The experience of LGBT Pride is, for many, inextricably intertwined with “coming out.” Whether coming out as transgender, coming out as gay, lesbian or bi, or coming out as HIV positive –“coming out” is a process of making a statement about our full, authentic selves. Pride month is an opportunity to celebrate that freedom and to join a community committed to freedom.
In California, and increasingly other states, we have a great deal to celebrate.
San Diego’s own Toni G. Atkins is speaker of the California Assembly – the first out lesbian and only the third woman to serve in the second most powerful office in the state. The California Legislative LGBT caucus, of which San Diego’s former State Sen. Chris Kehoe is a founding member, is continually growing in size and influence. San Diego City Council President Todd Gloria served very successfully as our first out gay interim mayor, just a few years after Toni Atkins served very successfully as our first out lesbian interim mayor.
To name but a few other recent victories: in California we can once again legally marry; we can be legally designated as parents of our children; LGBT youth have the right to attend school without persecution; and youth are legally protected from so-called “reparative therapy.”
And we are fortunate to now enjoy many non-LGBT allies who fight on our behalf and stand with us when it counts.
And while we celebrate all of the progress, our fight for equality, for dignity and for fair treatment for all continues. Success for some of us is not enough. Our fight is for all of us.
The 2012 words of Michelle Obama remind us that with our successes come also our obligations to remember our entire community: “[W]hen you’ve worked hard, and done well, and walked through that doorway of opportunity, you do not slam it shut behind you. You reach back, and you give other folks the same chances that helped you succeed.”
We will hold the door open for all of us. This is a fight for our entire community and we will leave no one behind.
Our transgender brothers and sisters have made great progress, but they still face workplace persecution, employment struggles, housing struggles, justice system harassment and outright bigotry. They are all too often still fighting for the right to simply exist.

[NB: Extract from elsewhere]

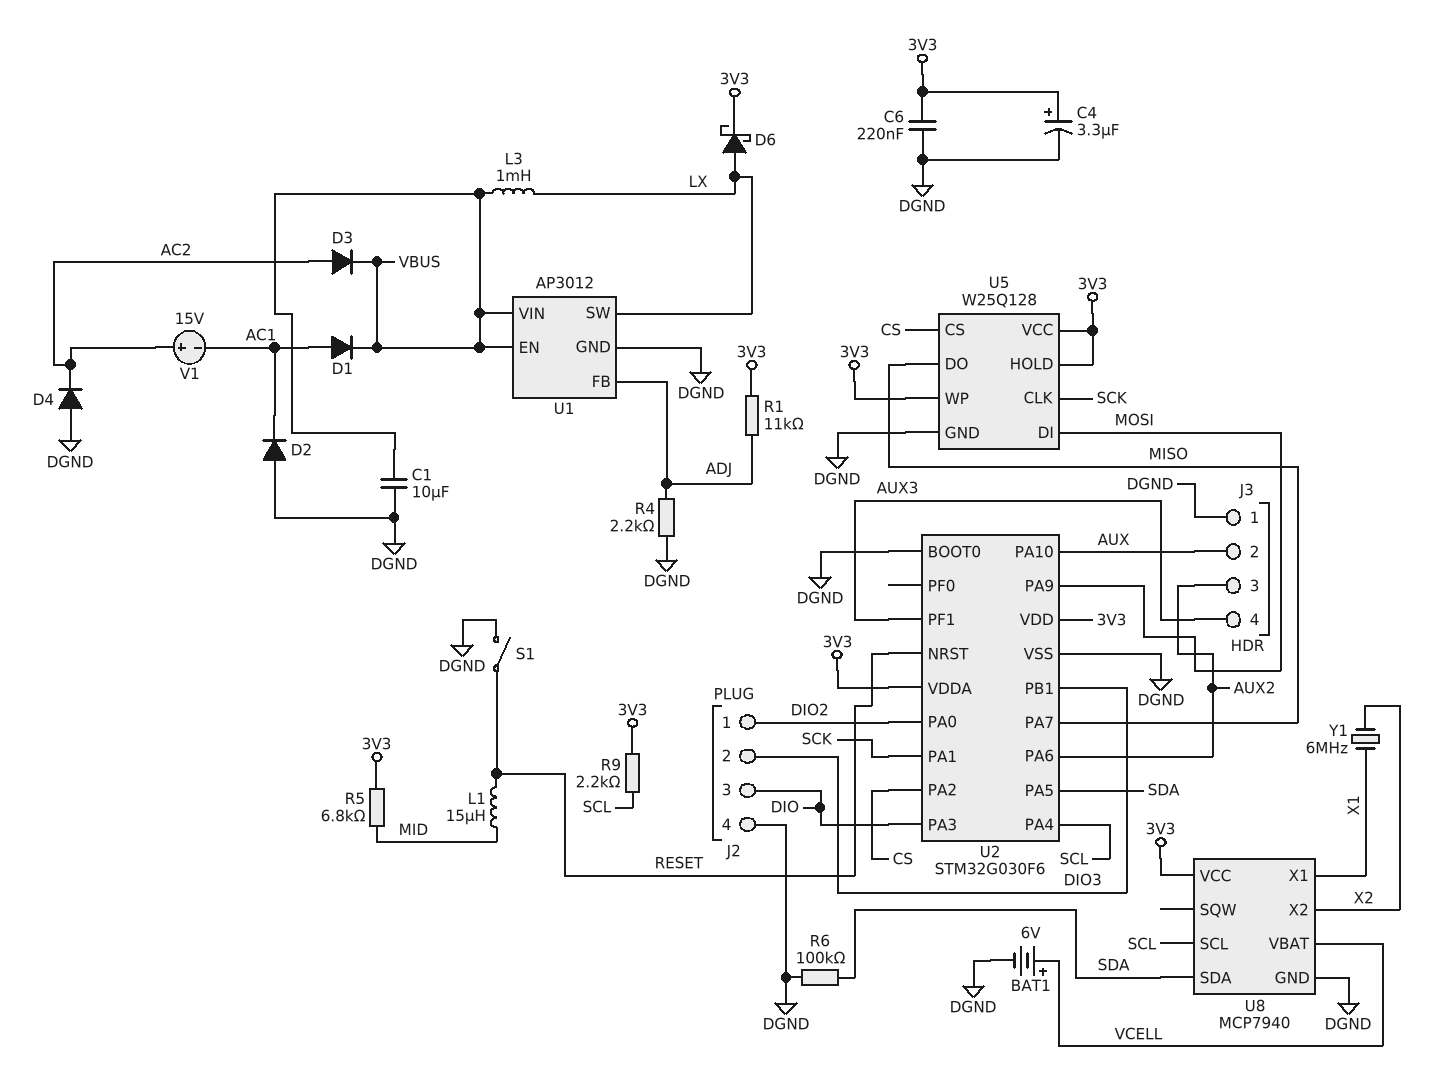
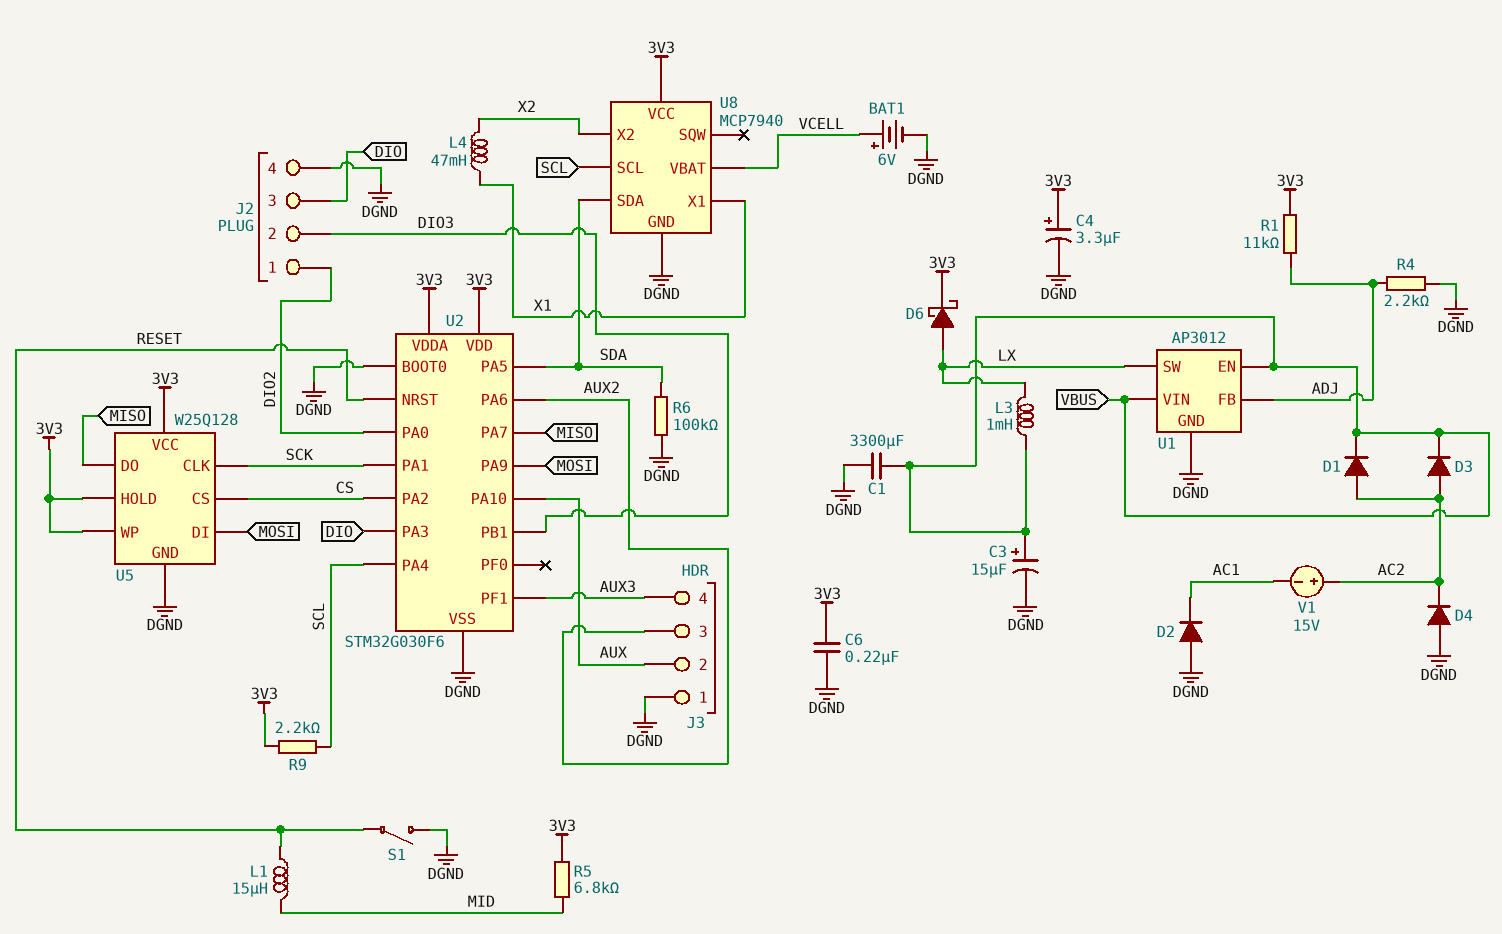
C1: 10uF (DGND, VBUS) -> 3300uF (DGND, VBUS)
C3: none -> 15uF (plus VBUS, minus DGND)
D1: diode (A AC1, K VBUS) -> diode (A AC2, K VBUS)
L4: none -> 47mH (X1, X2)
Y1: 6MHz (X1, X2) -> none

Our HIV positive brothers and sisters continue to too often live in a world of imposed shame and silence, where even discussions of HIV stigmatize.
Our communities of color still carry the burdens of inequality. While in some places we may seem to be moving beyond issues of sexual orientation, we are not making similar progress on issues of race, class and immigration status. Dr. Martin Luther King Jr. dreamed of a day when his children “will not be judged by the color of their skin but by the content of their character.” But too often it is still the color of our skin that determines too much of our circumstance.
Even as we celebrate the victories, we remember we are one in the struggle. Every member of this community counts. As we move forward we must bring our entire community forward and lift every member with us.